A new study has revealed that the British public has confidence in MPs to organise the Brexit process.
The results of the survey come only days before Article 50 was originally due to be revoked, after a two-year long negotiation process following the outcome of the referendum in 2016. The study aimed to determine current public opinion on the Brexit process with a series of questions, including whether the electorate thought the situation had been well-organised, whether they believed they had been given sufficient information on the process in the last three years, and whether they felt they knew what to expect for the country’s future at the end of the month.
When asked if they trusted their politicians to handle the transition smoothly, an overwhelming 95% of respondents replied that they did. 87% stated that they thought politicians had behaved admirably throughout the Brexit process, with 83% saying they felt that negotiations had been handled in the best interests of the population, and 92% agreeing that MPs were in touch with the wishes of the public. In fact, survey creators said some of the respondents seemed shocked that it was necessary to gauge public opinion at all, declaring “obviously, they’re all doing a cracking job!”
The responses will be welcome news to the government, who have – unfairly, it would seem – received much criticism from the media over their efforts since 2016. In light of the publication of the study, we spoke to voters around Durham to get their opinions on the results.

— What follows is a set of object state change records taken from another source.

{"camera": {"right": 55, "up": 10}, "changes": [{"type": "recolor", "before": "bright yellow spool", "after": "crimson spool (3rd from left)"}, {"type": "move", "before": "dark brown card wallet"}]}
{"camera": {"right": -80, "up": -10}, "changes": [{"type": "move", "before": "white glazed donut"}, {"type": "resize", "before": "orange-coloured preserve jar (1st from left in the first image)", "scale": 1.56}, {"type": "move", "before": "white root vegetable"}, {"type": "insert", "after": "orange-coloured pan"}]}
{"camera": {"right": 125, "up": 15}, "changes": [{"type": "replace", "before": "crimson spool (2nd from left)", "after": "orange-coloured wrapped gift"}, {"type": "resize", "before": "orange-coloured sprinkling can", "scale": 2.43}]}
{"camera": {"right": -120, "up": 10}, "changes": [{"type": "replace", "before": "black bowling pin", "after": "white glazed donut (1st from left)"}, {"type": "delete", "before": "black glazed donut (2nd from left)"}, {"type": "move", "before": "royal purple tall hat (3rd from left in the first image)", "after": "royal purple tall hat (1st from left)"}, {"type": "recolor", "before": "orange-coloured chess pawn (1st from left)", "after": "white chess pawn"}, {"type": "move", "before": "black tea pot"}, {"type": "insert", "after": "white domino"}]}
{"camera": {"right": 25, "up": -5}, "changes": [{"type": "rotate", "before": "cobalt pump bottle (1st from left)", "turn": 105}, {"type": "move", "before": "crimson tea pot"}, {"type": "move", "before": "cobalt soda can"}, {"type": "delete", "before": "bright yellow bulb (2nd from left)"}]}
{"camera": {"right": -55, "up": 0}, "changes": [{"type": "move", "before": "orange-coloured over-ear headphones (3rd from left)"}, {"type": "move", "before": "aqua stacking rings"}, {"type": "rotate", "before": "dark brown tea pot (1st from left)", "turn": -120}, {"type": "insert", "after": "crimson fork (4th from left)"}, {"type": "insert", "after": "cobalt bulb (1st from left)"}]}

“I think they’re doing a brilliant job,” said Cam Payne, a postgraduate politics student. “As someone studying government, the last three years have really been a masterclass in political negotiation and diplomacy, and I feel very lucky to have been a part of this important time. Our MPs have been competent and professional throughout, and I have complete faith that we will end up with the best possible deal for Britain’s future.”
We found similar views from others we spoke to. Gerry Mander, a retired shop assistant, told us: “It’s been brilliant to see all the politicians cooperating with each other and working together on the Brexit negotiations. After the referendum, there were so many differences of opinion and it would have been so easy for things to get nasty, but I think the House of Commons has led by example. They’ve tried so hard to find a solution that works for everyone, even if they voted for different things. I honestly don’t think I’ve ever seen the country as united in my lifetime as it has been in the last three years.”
Gerry Mander has picked up a further important element that the study uncovered. Although recent indications have suggested the country is still torn over the current political situation, and the future of the UK’s status on the world stage, the survey revealed otherwise. 78% of respondents felt that the country was not divided as a result of the referendum and the processes surrounding it.
“I wasn’t old enough to vote in the referendum,” stated Demi Gogue, a second year chemistry student. “But I absolutely trust parliament to make the right decisions for my future. The way that the government has made sure to share out the responsibility of the Brexit Secretary’s position between multiple people is great. I’ve heard people saying that it means there’s no consistency but I think it’s really important to give everyone a chance to do the job if they want a go. This way lots of people get to contribute to the negotiations and the deal that we get.”
With the revelations of this study, it is clear that the Durham population shares the sentiments of the majority of the country. Recent events show that the immediate future of Brexit still remains unclear, but politicians can surely take heart from the fact that they have the public’s support and confidence going forward in the process.